2021/3/6日経新聞に『金、止まらぬマネー流出 1700ドル割れ~米金利の上昇重荷』が報道されている。

『金価格の下落が続き、心理的な節目である1トロイオンス1700ドルを割り込んだ。コロナ後の米景気の回復期待に、巨額の財政出動に伴う米国債の増発観測や先行きの緩和縮小の見方も加わり、米金利の上昇が加速。金利の付かない金からの投資マネーの流出に歯止めがかからない。金利の先高観は消えず、市場には一段の値下がりを警戒する見方も広がっている。

国際指標となるニューヨーク金先物は日本時間5日の時間外取引で一時1トロイオンス1680ドル台まで下落、昨年6月以来約9カ月ぶりの安値を更新した。主因は米金利上昇だ。指標となる米10年債利回りは4日1.5%台に上昇。米連邦準備理事会(FRB)のパウエル議長が4日の米メディア主催の討論会で、足元の米金利上昇について具体的な抑制策に言及しなかったことから、市場には「FRBが金利上昇をさほど警戒していない」との見方が広がった。これに伴い、名目金利から市場が予想する将来のインフレ率(期待インフレ率)を除いて算出する米実質金利(10年)もマイナス0.6%台と、2月中旬ごろまでのマイナス1%台から上昇した。
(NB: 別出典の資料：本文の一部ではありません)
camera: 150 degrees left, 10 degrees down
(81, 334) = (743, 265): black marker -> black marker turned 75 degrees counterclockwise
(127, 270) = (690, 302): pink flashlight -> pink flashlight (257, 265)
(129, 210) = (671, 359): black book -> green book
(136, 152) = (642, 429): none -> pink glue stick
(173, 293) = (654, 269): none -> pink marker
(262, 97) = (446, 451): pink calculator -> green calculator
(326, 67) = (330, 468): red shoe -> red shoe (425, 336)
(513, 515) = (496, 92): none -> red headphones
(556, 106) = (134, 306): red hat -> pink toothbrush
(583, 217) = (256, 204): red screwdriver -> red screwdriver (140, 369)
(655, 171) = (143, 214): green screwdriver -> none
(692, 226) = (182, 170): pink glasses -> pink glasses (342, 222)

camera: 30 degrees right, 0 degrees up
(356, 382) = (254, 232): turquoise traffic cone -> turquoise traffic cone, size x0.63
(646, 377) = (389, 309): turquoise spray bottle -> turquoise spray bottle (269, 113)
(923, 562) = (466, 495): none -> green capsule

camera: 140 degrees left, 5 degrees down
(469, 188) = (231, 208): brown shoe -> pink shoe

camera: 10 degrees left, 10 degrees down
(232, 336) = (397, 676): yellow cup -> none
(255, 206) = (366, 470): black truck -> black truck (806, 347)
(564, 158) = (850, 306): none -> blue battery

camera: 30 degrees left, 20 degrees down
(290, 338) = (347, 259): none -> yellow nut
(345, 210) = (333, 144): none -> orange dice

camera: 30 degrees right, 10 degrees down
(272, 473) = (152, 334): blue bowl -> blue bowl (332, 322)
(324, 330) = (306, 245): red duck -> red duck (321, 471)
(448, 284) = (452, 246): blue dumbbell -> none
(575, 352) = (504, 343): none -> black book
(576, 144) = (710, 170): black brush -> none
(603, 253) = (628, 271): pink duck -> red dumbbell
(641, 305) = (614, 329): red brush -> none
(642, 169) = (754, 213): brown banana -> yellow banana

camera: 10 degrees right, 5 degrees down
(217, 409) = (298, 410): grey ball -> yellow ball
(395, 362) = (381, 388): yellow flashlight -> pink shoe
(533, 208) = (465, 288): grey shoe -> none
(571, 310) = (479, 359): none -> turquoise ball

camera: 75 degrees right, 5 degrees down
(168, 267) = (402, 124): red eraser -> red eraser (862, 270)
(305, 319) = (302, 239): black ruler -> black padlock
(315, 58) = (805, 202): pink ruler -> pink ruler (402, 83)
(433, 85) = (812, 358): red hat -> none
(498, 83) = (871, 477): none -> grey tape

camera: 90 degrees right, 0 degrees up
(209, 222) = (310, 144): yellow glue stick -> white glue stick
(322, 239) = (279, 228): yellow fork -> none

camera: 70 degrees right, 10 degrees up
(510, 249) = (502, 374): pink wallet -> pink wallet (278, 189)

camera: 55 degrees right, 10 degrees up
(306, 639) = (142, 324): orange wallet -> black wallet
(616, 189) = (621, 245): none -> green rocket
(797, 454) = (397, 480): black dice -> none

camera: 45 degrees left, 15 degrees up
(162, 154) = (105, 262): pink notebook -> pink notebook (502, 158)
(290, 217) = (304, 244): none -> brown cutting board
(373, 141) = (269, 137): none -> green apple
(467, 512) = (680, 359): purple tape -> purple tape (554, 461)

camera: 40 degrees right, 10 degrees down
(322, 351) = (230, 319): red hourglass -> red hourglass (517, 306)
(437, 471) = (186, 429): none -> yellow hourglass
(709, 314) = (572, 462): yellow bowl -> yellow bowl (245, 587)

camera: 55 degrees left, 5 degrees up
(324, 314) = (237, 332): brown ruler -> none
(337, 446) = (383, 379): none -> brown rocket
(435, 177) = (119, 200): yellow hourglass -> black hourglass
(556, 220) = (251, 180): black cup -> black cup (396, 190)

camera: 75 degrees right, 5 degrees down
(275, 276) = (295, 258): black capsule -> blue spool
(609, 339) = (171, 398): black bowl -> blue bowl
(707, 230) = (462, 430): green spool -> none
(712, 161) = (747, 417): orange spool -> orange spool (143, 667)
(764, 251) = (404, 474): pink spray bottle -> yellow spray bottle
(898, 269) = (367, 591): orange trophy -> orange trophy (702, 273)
実質金利は金相場との逆相関の傾向が強い。昨年はコロナ後の金融緩和で米実質金利は大幅なマイナス水準に低下した。実質金利の低下はお金の実質的な価値の目減りを示しており、現金から金へなど実物資産への投資を促した。逆に今回のようにマイナス幅が縮小する局面では、それまでの取引が逆転するきっかけとなる。

金利環境の変化を受けて、金市場から投資マネーの流出が加速している。最も鮮明なのが昨年、過去最大規模の資金流入を記録した金上場投資信託(ETF)だ。金の国際調査機関ワールド・ゴールド・カウンシル(WGC)によると、世界の金ETFは2月に購入から売却を差し引いたネットで46億ドル(重量ベースで84.7トン)の資金流出超となった。世界の運用資産残高は、値下がりや資金流出を背景に2070億ドル(3681トン)と、昨年6月以来の低水準になった。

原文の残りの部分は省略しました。